Land-management bill put off Schaefer's '2020' bay bill sent to summer study.

March 15, 1991|By William Thompson | William Thompson,Evening Sun Staff

State lawmakers have dealt a near-fatal blow to the Schaefer administration's controversial growth-management plan by sending it to summer study.

Both the House Environmental Matters Committee and the Senate Economic and Environmental Affairs Committee yesterday rejected the so-called 2020 Chesapeake Bay protection bill after legislative leaders pledged to have a joint panel study the concept this summer.

The votes virtually wiped out any chance that the ambitious land-use plan could be enacted this year. The measure would have controlled growth throughout the state by directing it into high-density areas.

In a letter signed by Senate President Thomas V. Mike Miller Jr., D-Prince George's, and House Speaker R. Clayton Mitchell Jr., D-Eastern Shore, committee members were assured that if they voted to kill the bill a "comprehensive" study of state growth management issues would be undertaken. The study would be NTC aimed at resurrecting some form of the land-use plan for consideration by the General Assembly in the future.

Environmentalists, who had lobbied for the measure but were aware it was doomed for this year, said they wished Miller and Mitchell had offered more guidelines for the summer study.

Environmental groups wanted the study group to accept as a starting point the findings compiled by the Barnes Commission, the panel headed by former Rep. Michael Barnes that drafted the growth-management plan. The commission spent more than year studying the impact of population and building growth on the state projected by the year 2020.
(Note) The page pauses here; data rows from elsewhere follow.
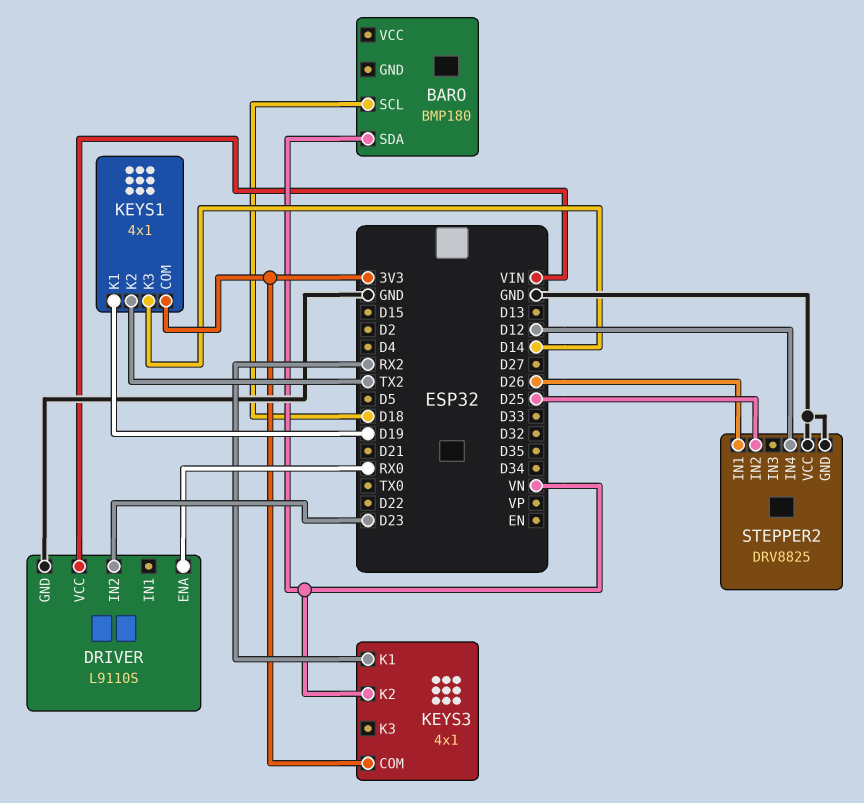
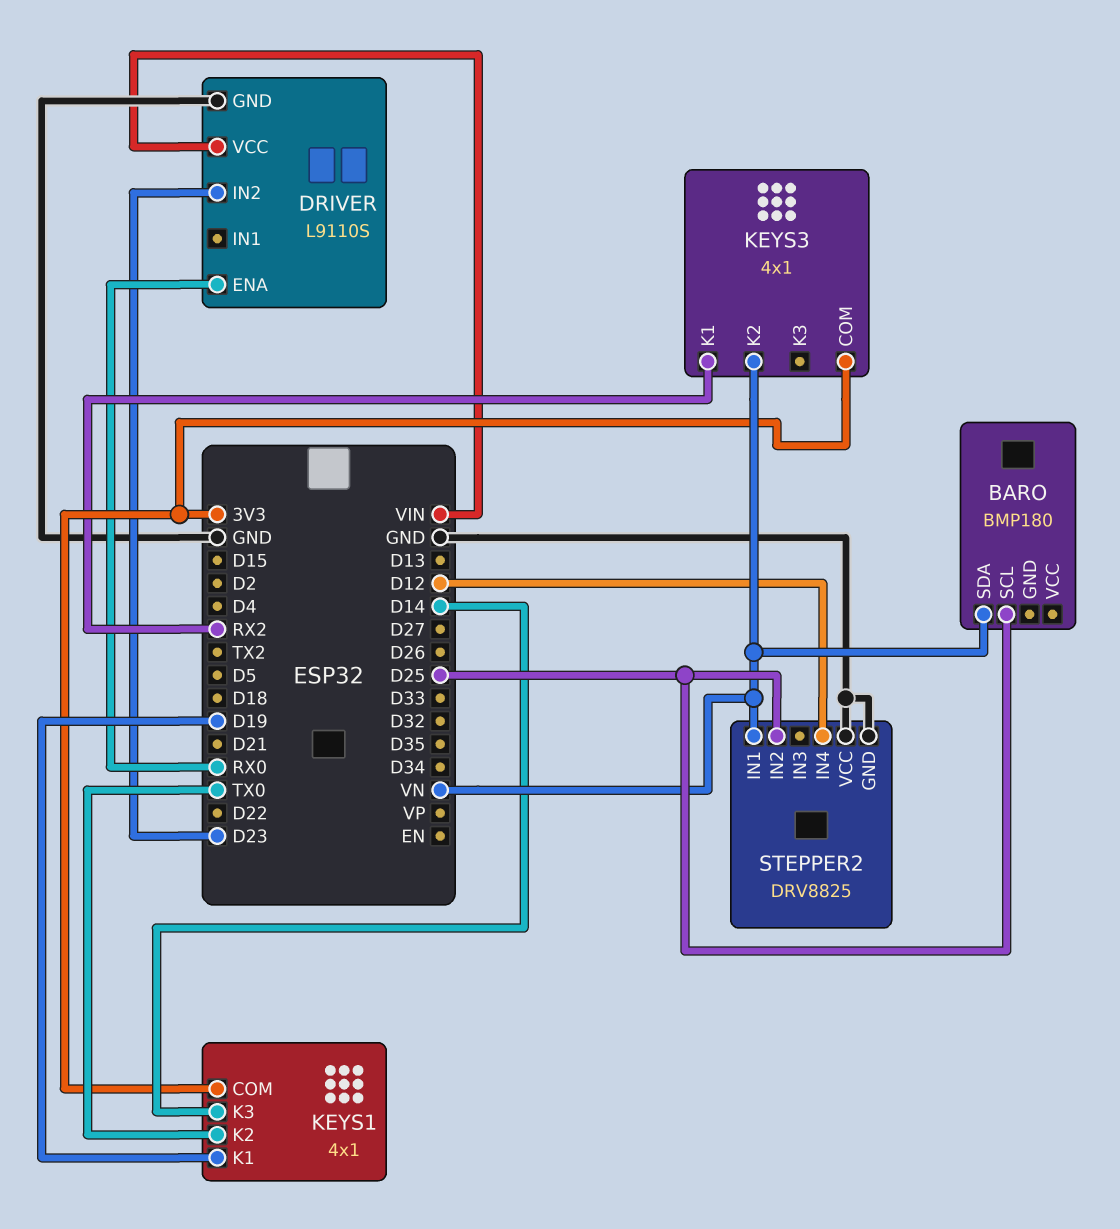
BARO pin SCL: D18 -> D25
KEYS1 pin K2: TX2 -> TX0
STEPPER2 pin IN1: D26 -> VN

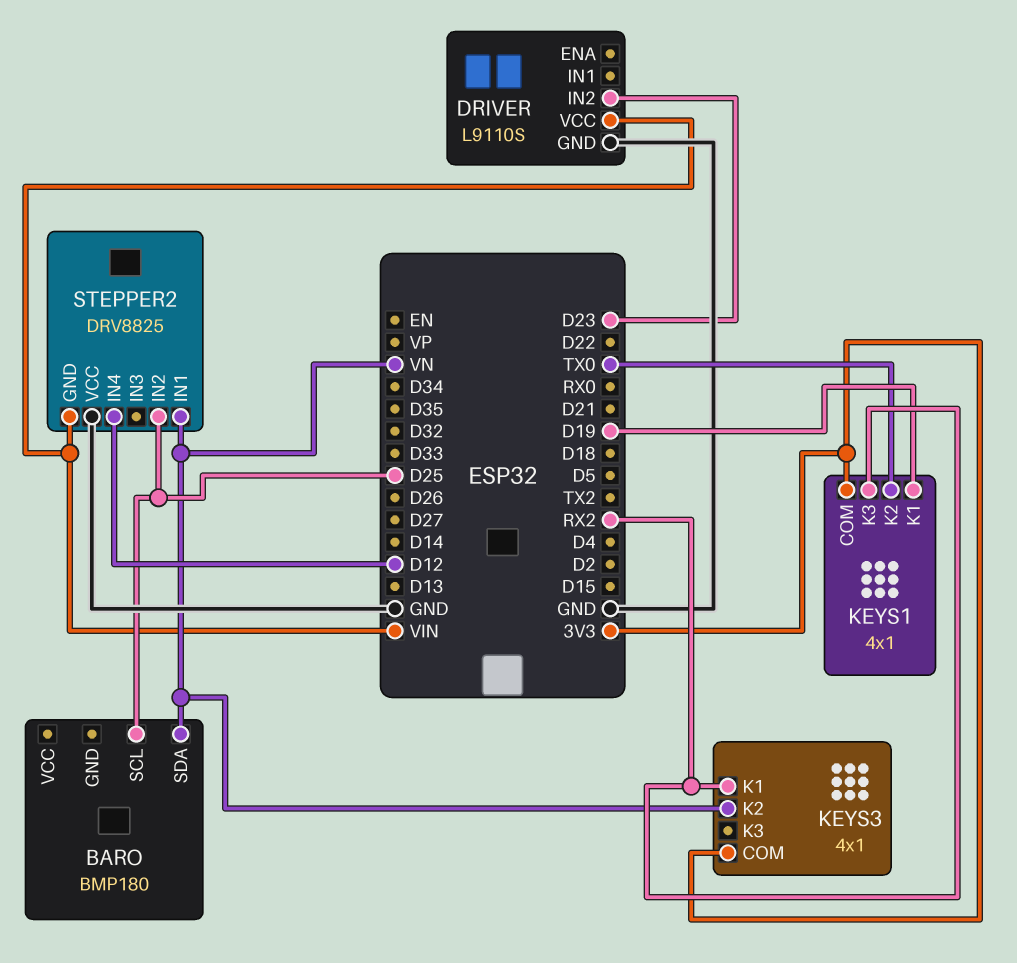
DRIVER pin ENA: RX0 -> none
KEYS1 pin K3: D14 -> RX2
STEPPER2 pin GND: GND -> VIN

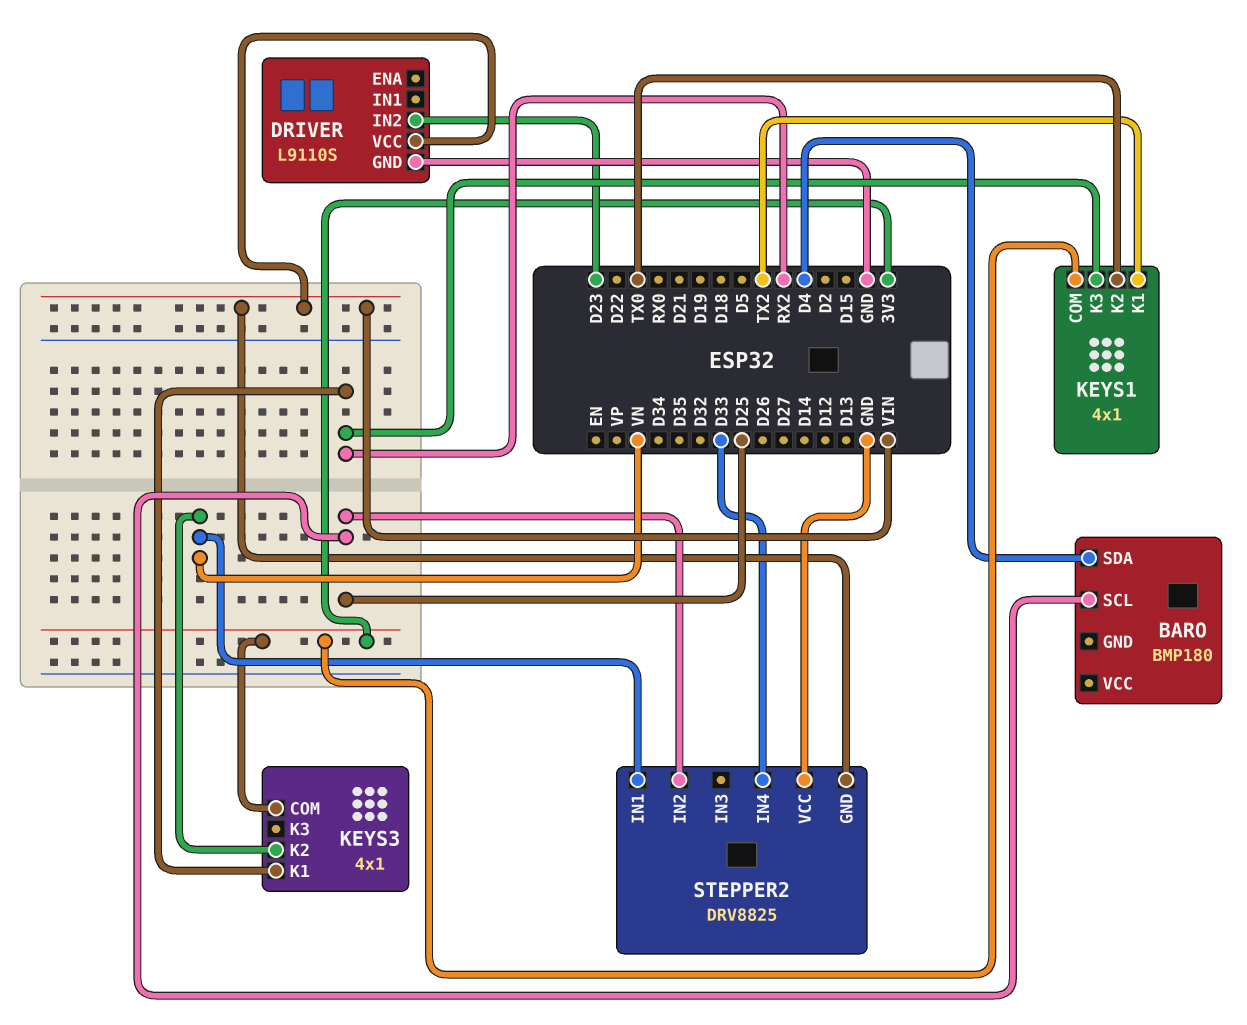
BARO pin SDA: VN -> D4
KEYS1 pin K1: D19 -> TX2
STEPPER2 pin IN4: D12 -> D33

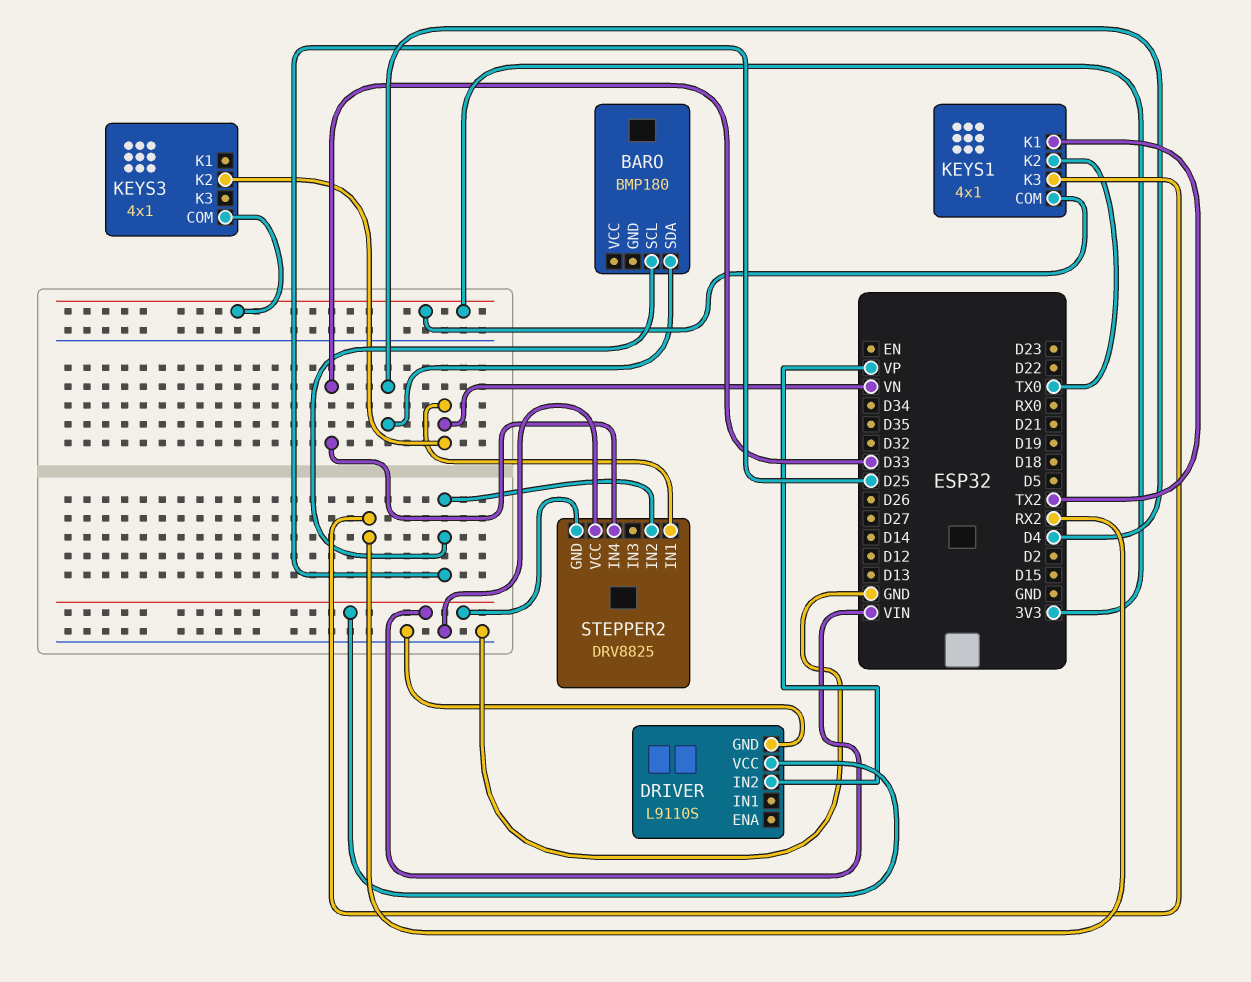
DRIVER pin IN2: D23 -> VP
KEYS3 pin K1: RX2 -> none

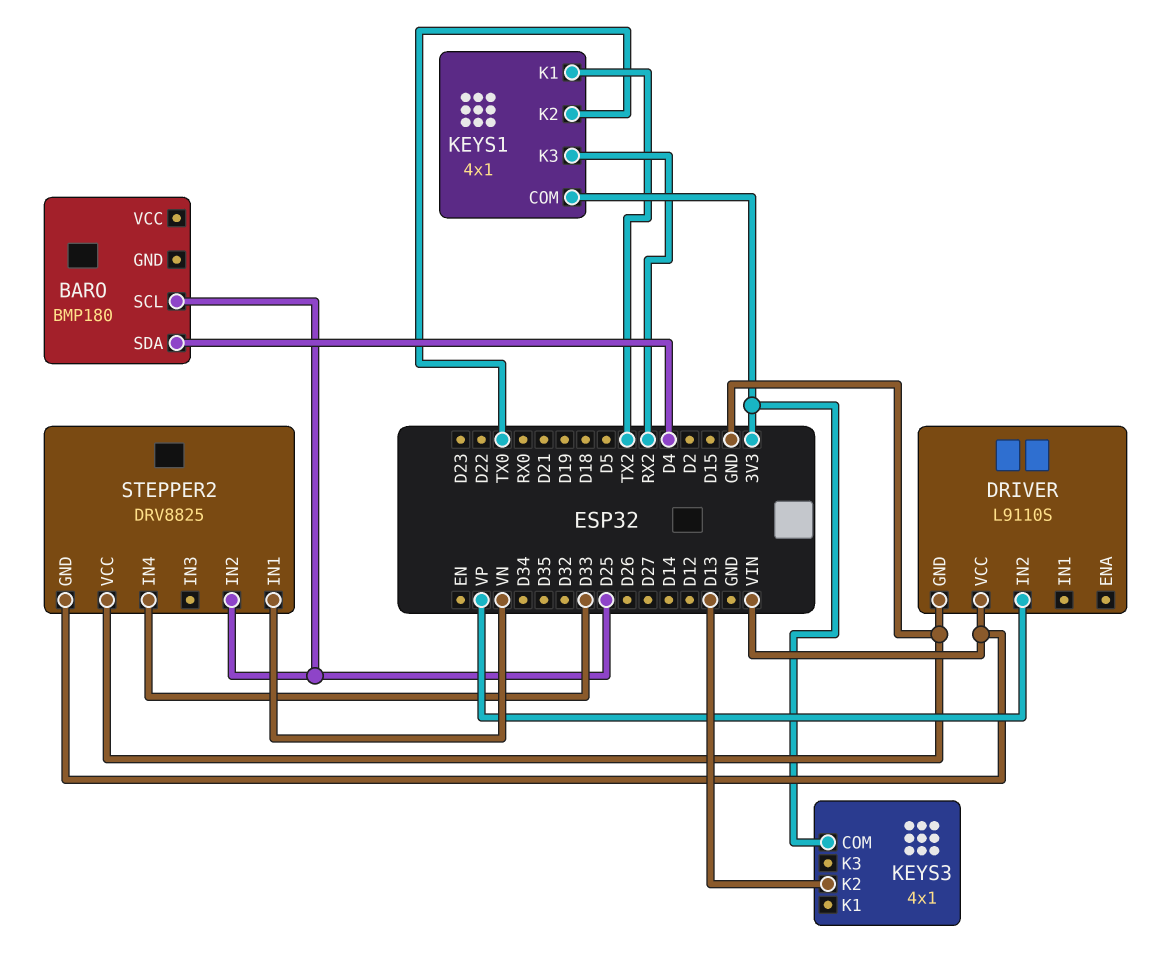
KEYS3 pin K2: VN -> D13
Schaefer administration officials said the bill, which would have focused development around cities and towns or in designated "growth areas," was necessary to manage a projected increase of 1 million people in the state population and 640,000 new households over the next 30 years. Without proper development controls, an additional 700,000 undeveloped acres could be consumed to make way for the population increase, they said.

Miller and Mitchell, however, did not specify that the legislative study should use the Barnes report as a starting point. Instead, they said, the legislative study panel will use a number of "visions" or broad conclusions outlined by the Barnes report.

"This is no victory at all," said William C. Baker, president of the Chesapeake Bay Foundation. "It's a step back 18 months."

Although bay foundation officials said they were unhappy with yesterday's vote, Baker said the foundation will participate in the study.

"We're not going to stand on the outside and throw rocks," he said. You don't get anything that way. But we are disappointed."

By killing the bill, the legislature helped itself balance the deficit-plagued state budget. The measure called on the state to spend $3.8 million to help local governments implement the growth controls, aimed at curbing sprawl to preserve the state's dwindling farms, forests and environmentally sensitive areas.

Sprawl -- the building of homes on half-acre to five-acre lots -- lets more pollution runoff into the bay and produces more smog than does more concentrated development, state officials said. They said managed growth as proposed by the bill could save taxpayers up to $1.2 billion for roads, schools and utilities over the next 20 years.

The plan drew praise from many environmentalists, but critics, including local government officials, farmers and developers, argued that it was too complex to understand in a single legislative session.